The Federal Reserve Bank of New York completed a test of an overnight fixed-rate full allotment reverse repurchase agreement facility that may be used to aid policy makers when they tighten monetary policy.
The Fed allotted $9.4 billion in overnight reverse repos through the facility at a fixed-rate of 0.01 percent. The operation was open to the Fed’s 139 tri-party reverse repo counterparties, which includes 94 money market mutual funds, six government-sponsored entities, 18 banks and the Fed’s 21 primary dealers. Each eligible counterparty was limited to a maximum bid amount of $500 million. The collateral for the transactions was limited to Treasury debt.
“This exercise is not intended to materially affect the current level of short-term interest rates,” the New York Fed said in a statement on Sept. 20. “This work is a matter of prudent advance planning” and “do not represent a change in the stance of monetary policy,” the statement said.

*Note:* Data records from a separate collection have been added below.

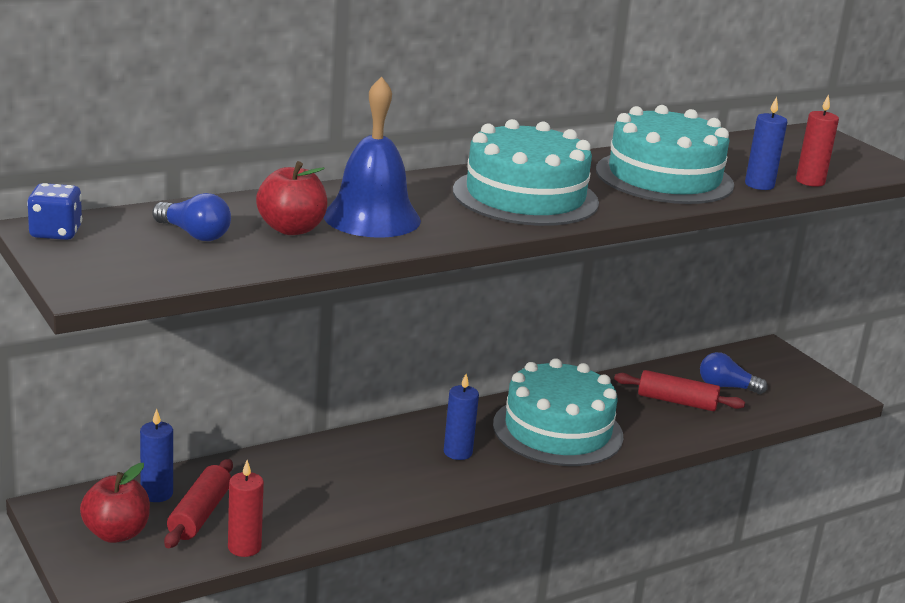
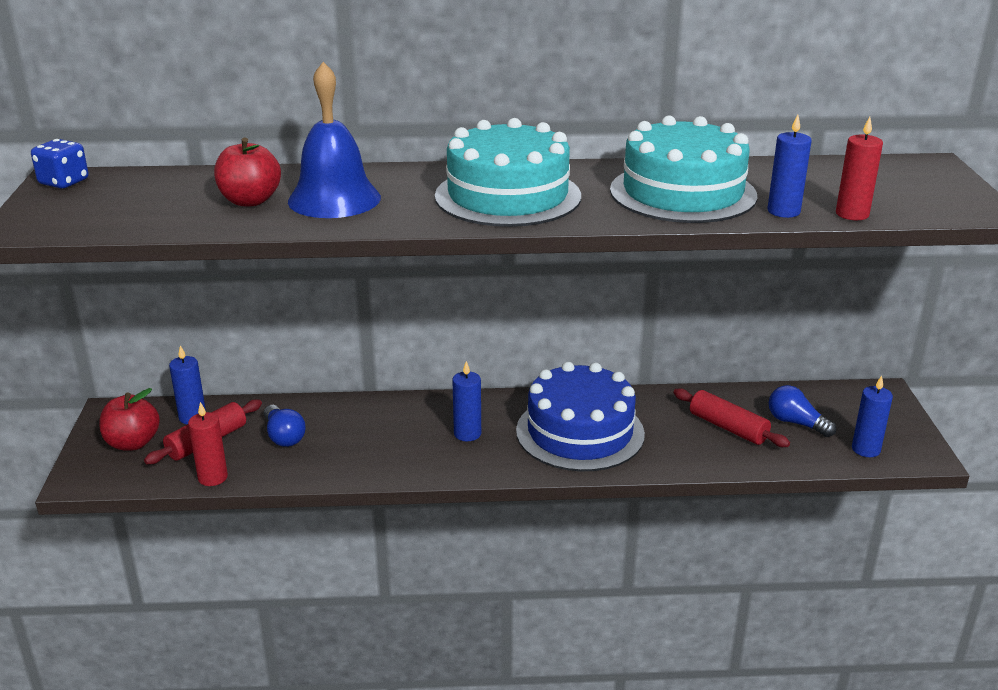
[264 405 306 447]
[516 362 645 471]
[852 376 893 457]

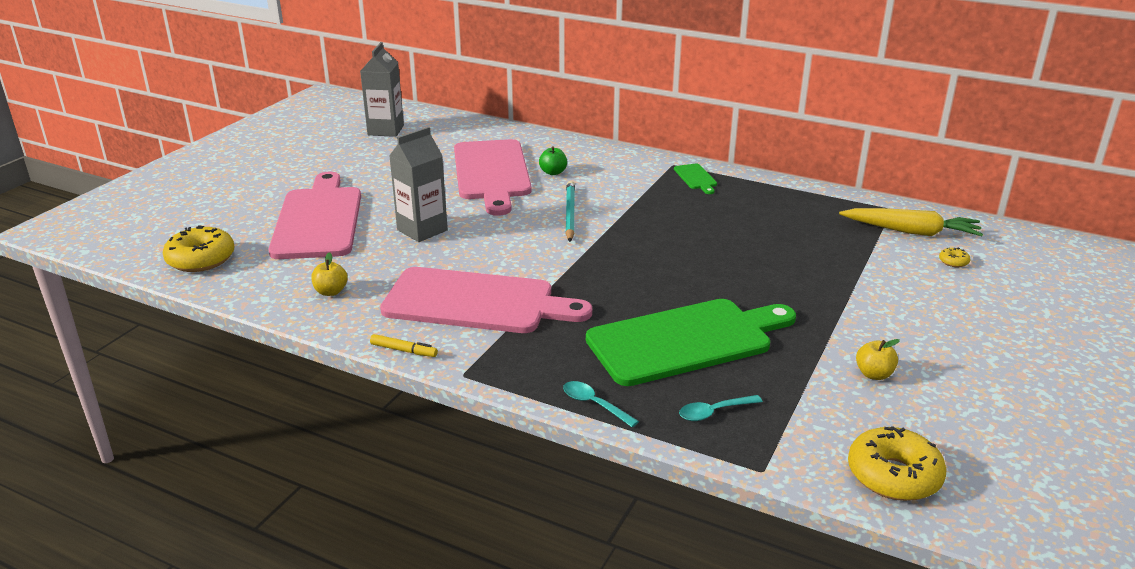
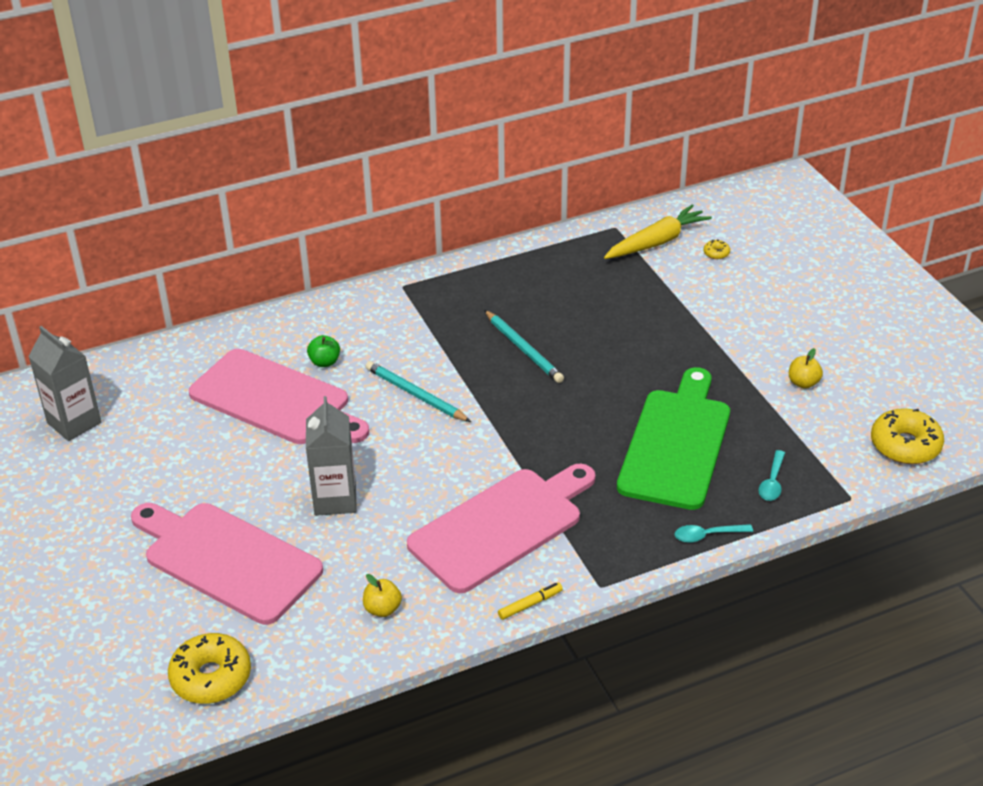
[674 164 717 194] (first image)
[484 310 564 383]

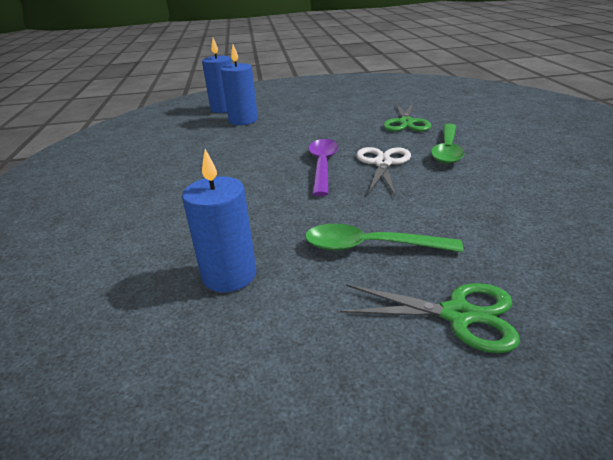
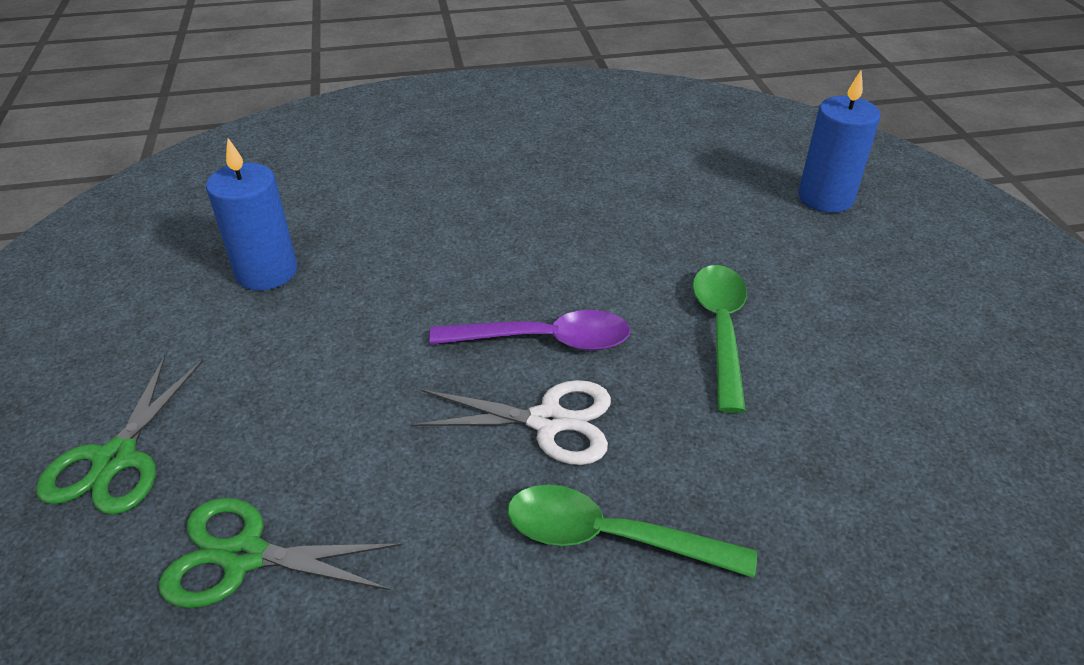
[221 45 258 125] (first image)
[159 498 403 608]
[693 265 747 413]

The New York Fed said in a separate statement today that it plans to increase the maximum bid amount to $1 billion from $500 million, beginning with tomorrow’s operation.
Fed policy makers, while still buying bonds to support the economy, have also been developing methods to eventually help withdraw record monetary accommodation. Along with raising the overnight bank lending rate, Fed officials have said they may use tools including reverse repos to withdraw or neutralize cash in the banking system.
In a reverse repo, the Fed lends securities for a set period, temporarily draining cash from the banking system. At maturity, the securities are returned to the Fed, and the cash to its counterparties.